Set a service_name so you can tell this service's spans apart from the rest in Logfire.

Install redis with pip install redis.

Trigger the task. In your own app you'll more likely use app.send_task("tasks.add", args=[42, 50]), which hands the task to the broker and returns immediately.

Verify it worked

Trigger a task, then open the Live view. Within a few seconds you’ll see a span named after the task, with its duration and status: click it to see the arguments it ran with.

Troubleshooting

Not seeing your tasks? Check that logfire.configure() ran before instrument_celery(), that your write token is set (run logfire projects use <your-project> locally, or set the LOGFIRE_TOKEN environment variable in production; see Getting Started), and that you called instrument_celery() exactly once per worker process.

Advanced

Distributed tracing

To follow a task from the code that enqueued it all the way to the worker that ran it, call logfire.instrument_celery() in both places:

  1. The worker processes that execute tasks.
  2. The application that enqueues tasks (for example, your Django or FastAPI web server).

This propagates the trace context (the small piece of tracking information passed alongside each task) from the enqueuing app to the worker, so both ends appear in one trace. See the distributed tracing guide for details.

Celery beat

If you schedule periodic tasks with Celery beat, instrument the beat process too, in its own beat_init signal. Building on the example above:

tasks.py
from celery import Celery
from celery.signals import beat_init, worker_process_init

import logfire


@worker_process_init.connect(weak=False)
def init_worker(*args, **kwargs):
  logfire.configure(service_name='worker')
  logfire.instrument_celery()


@beat_init.connect(weak=False)  # (1)
def init_beat(*args, **kwargs):
  logfire.configure(service_name='beat')  # (2)
  logfire.instrument_celery()


app = Celery('tasks', broker='redis://localhost:6379/0')
app.conf.beat_schedule = {  # (3)
  'add-every-30-seconds': {
      'task': 'tasks.add',
      'schedule': 30.0,
      'args': (16, 16),
  },
}


@app.task
def add(x: int, y: int):
  return x + y

The beat_init signal fires once, as the beat process starts.

Use a different service_name so beat's spans are easy to tell apart.

Add a task to the beat schedule.
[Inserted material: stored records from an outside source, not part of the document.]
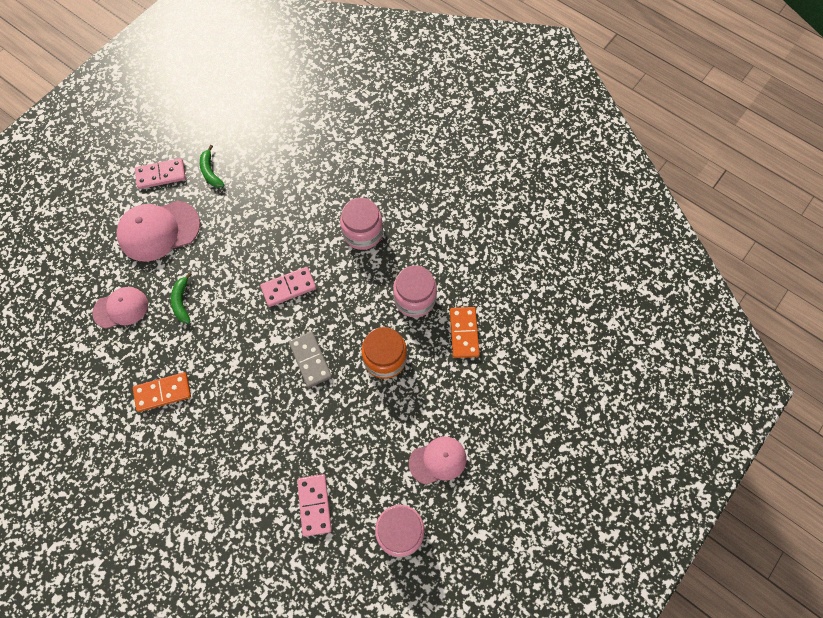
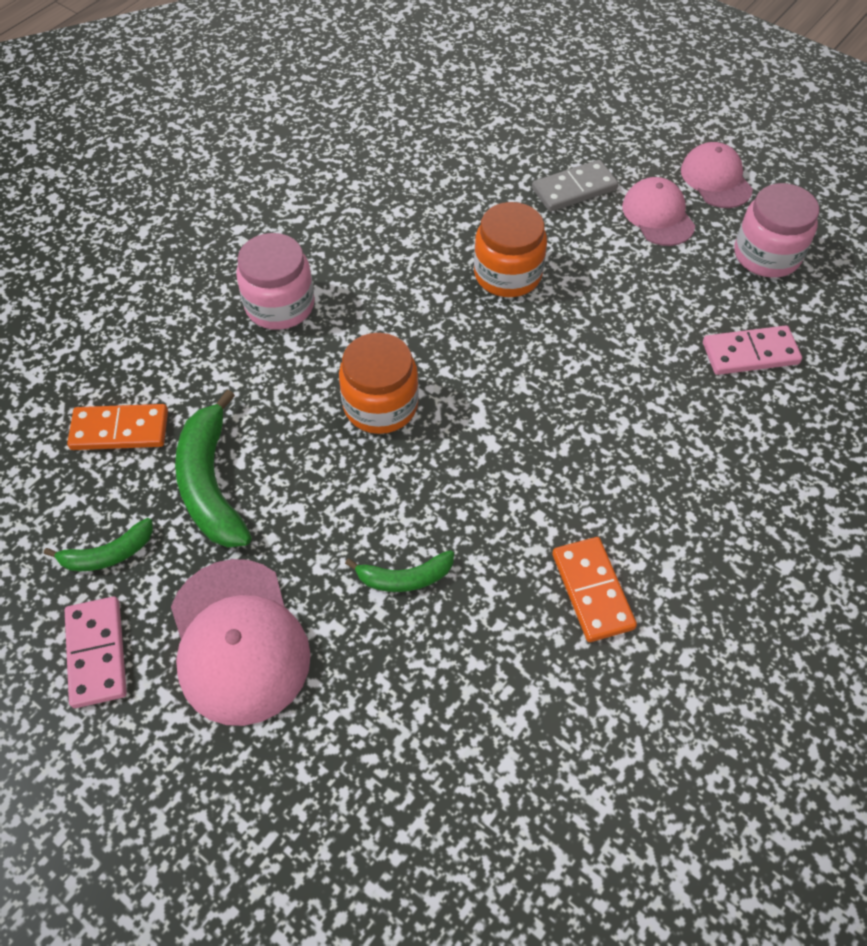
camera: 90 degrees left, 10 degrees down
(121, 308) = (418, 694): pink cap -> pink cap (716, 179)
(245, 210) = (211, 484): none -> green banana
(288, 288) = (380, 405): pink domino -> orange jar
(310, 360) = (515, 368): grey domino -> grey domino (574, 189)
(414, 299) = (405, 239): pink jar -> none
(464, 333) = (462, 185): orange domino -> orange domino (120, 430)

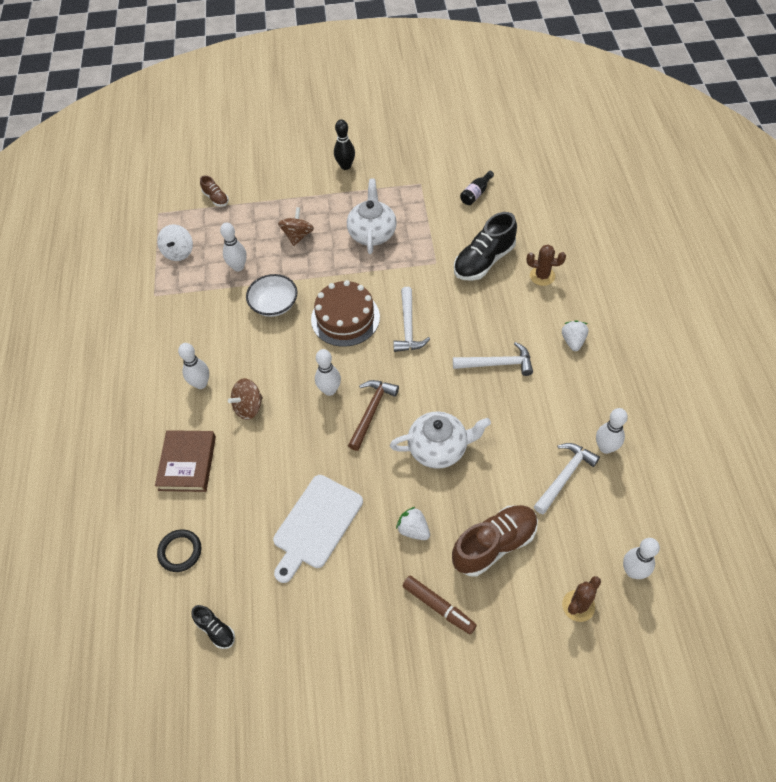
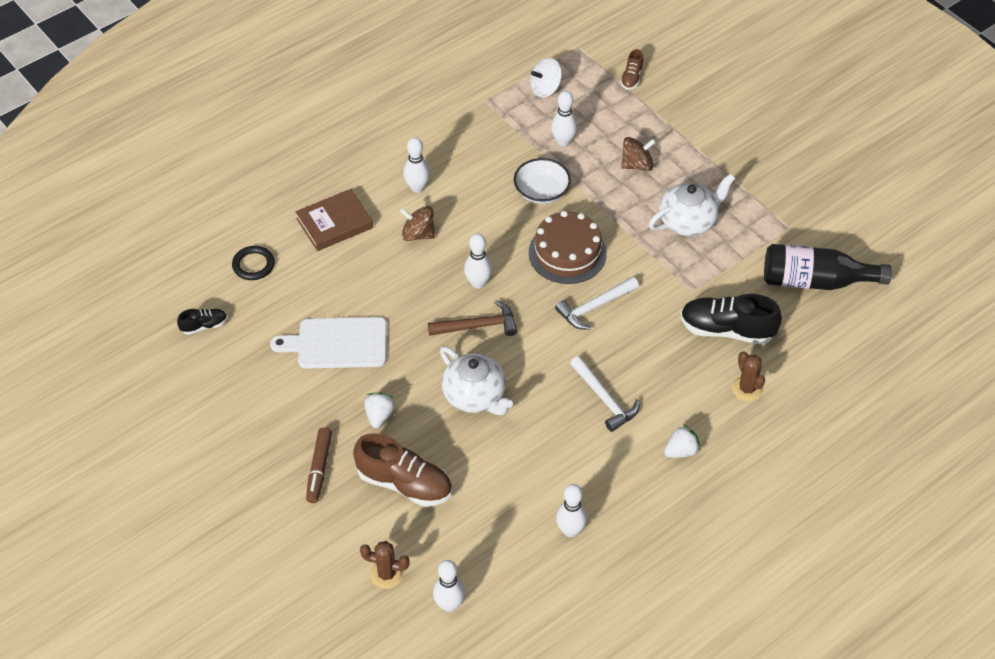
camera: 55 degrees right, 5 degrees down
(216, 630) = (204, 326): black shoe -> black shoe turned 120 degrees counterclockwise
(345, 166) = (760, 154): black bowling pin -> none
(476, 194) = (815, 281): black bottle -> black bottle, size x2.13
(564, 476) = (514, 509): white hammer -> none

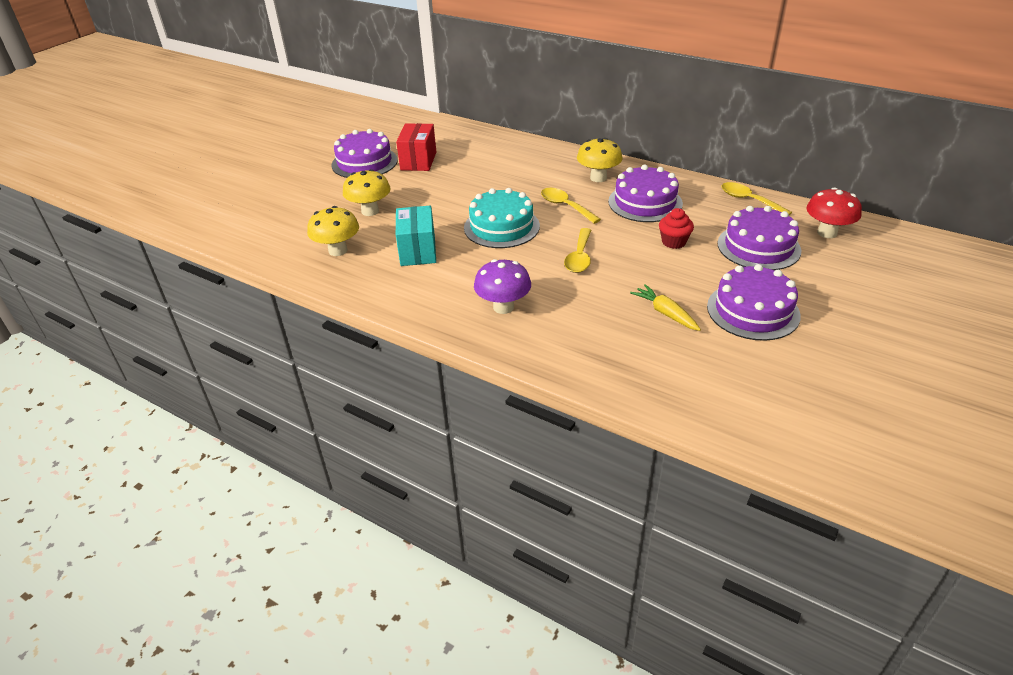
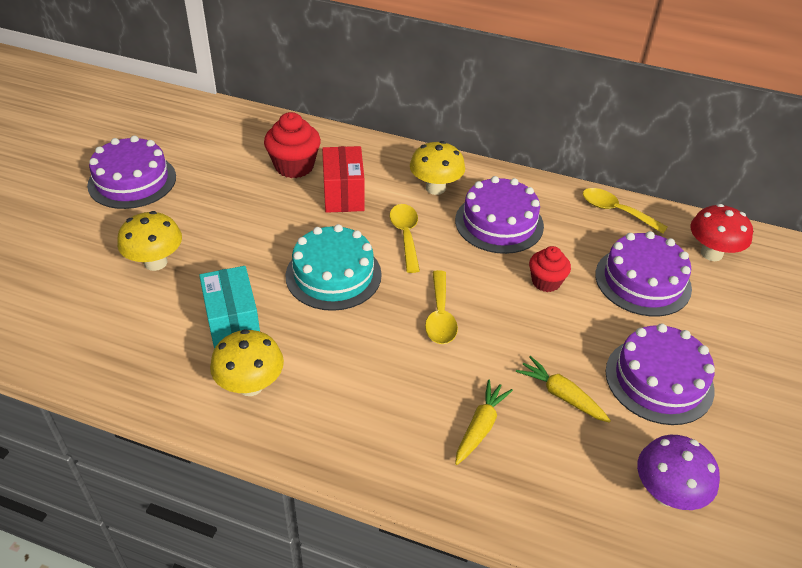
camera: 15 degrees left, 5 degrees up
(338, 250) = (124, 333): yellow mushroom -> yellow mushroom (250, 385)
(418, 161) = (204, 174): red box -> red box (343, 195)
(488, 159) = (294, 166): none -> red cupcake
(503, 307) = (363, 407): purple mushroom -> purple mushroom (666, 493)
(565, 206) = (406, 236): yellow spoon -> yellow spoon turned 45 degrees clockwise
(593, 327) = (480, 427): none -> yellow carrot

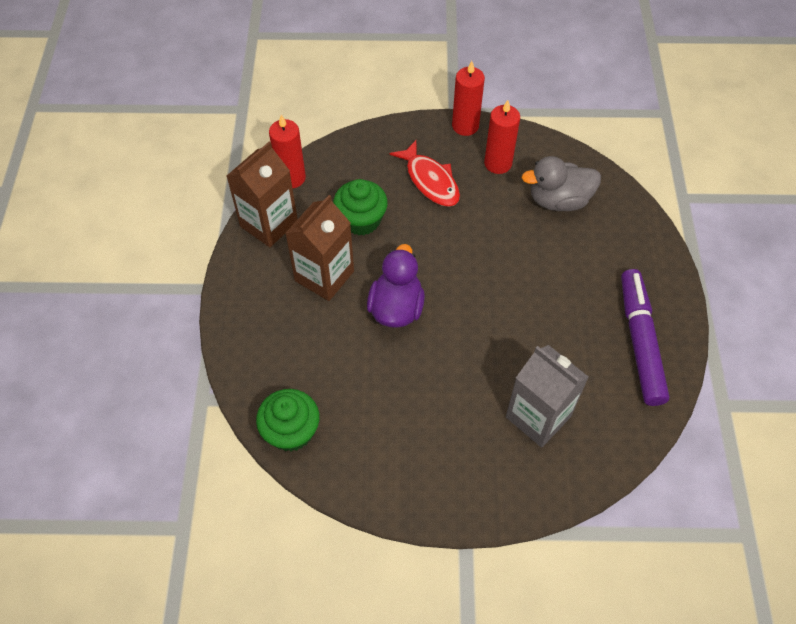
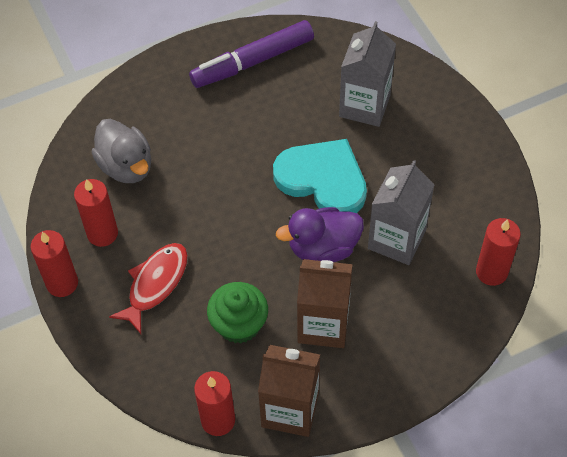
camera: 115 degrees left, 0 degrees up
(291, 431) = (491, 272): green cupcake -> red candle
(371, 369) = (396, 239): none -> grey carton
(468, 340) = (323, 179): none -> turquoise heart

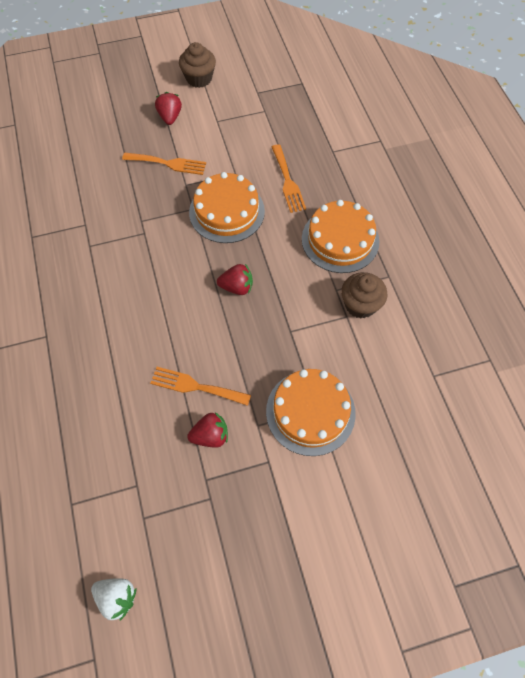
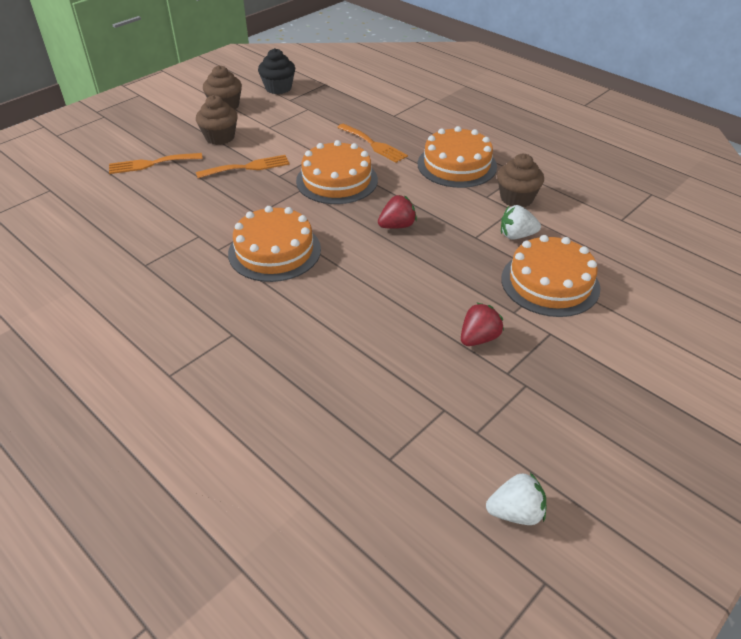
camera: 30 degrees left, 20 degrees down
(127, 268) = (274, 251): none -> orange cake
(170, 117) = (220, 137): red strawberry -> brown cupcake
(195, 386) = (428, 309): orange fork -> orange fork (151, 164)
(258, 72) = (278, 88): none -> black cupcake
(325, 347) = (516, 235): none -> white strawberry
See the beat schedule docs for the full format.

This schedules add to run every 30 seconds with the arguments 16 and 16. Run the beat process with:

Terminal
celery -A tasks beat --loglevel=info

Passing options to the OpenTelemetry instrumentor

The keyword arguments of logfire.instrument_celery() are passed straight to the CeleryInstrumentor().instrument() method. See the OpenTelemetry Celery instrumentation docs for the full option list.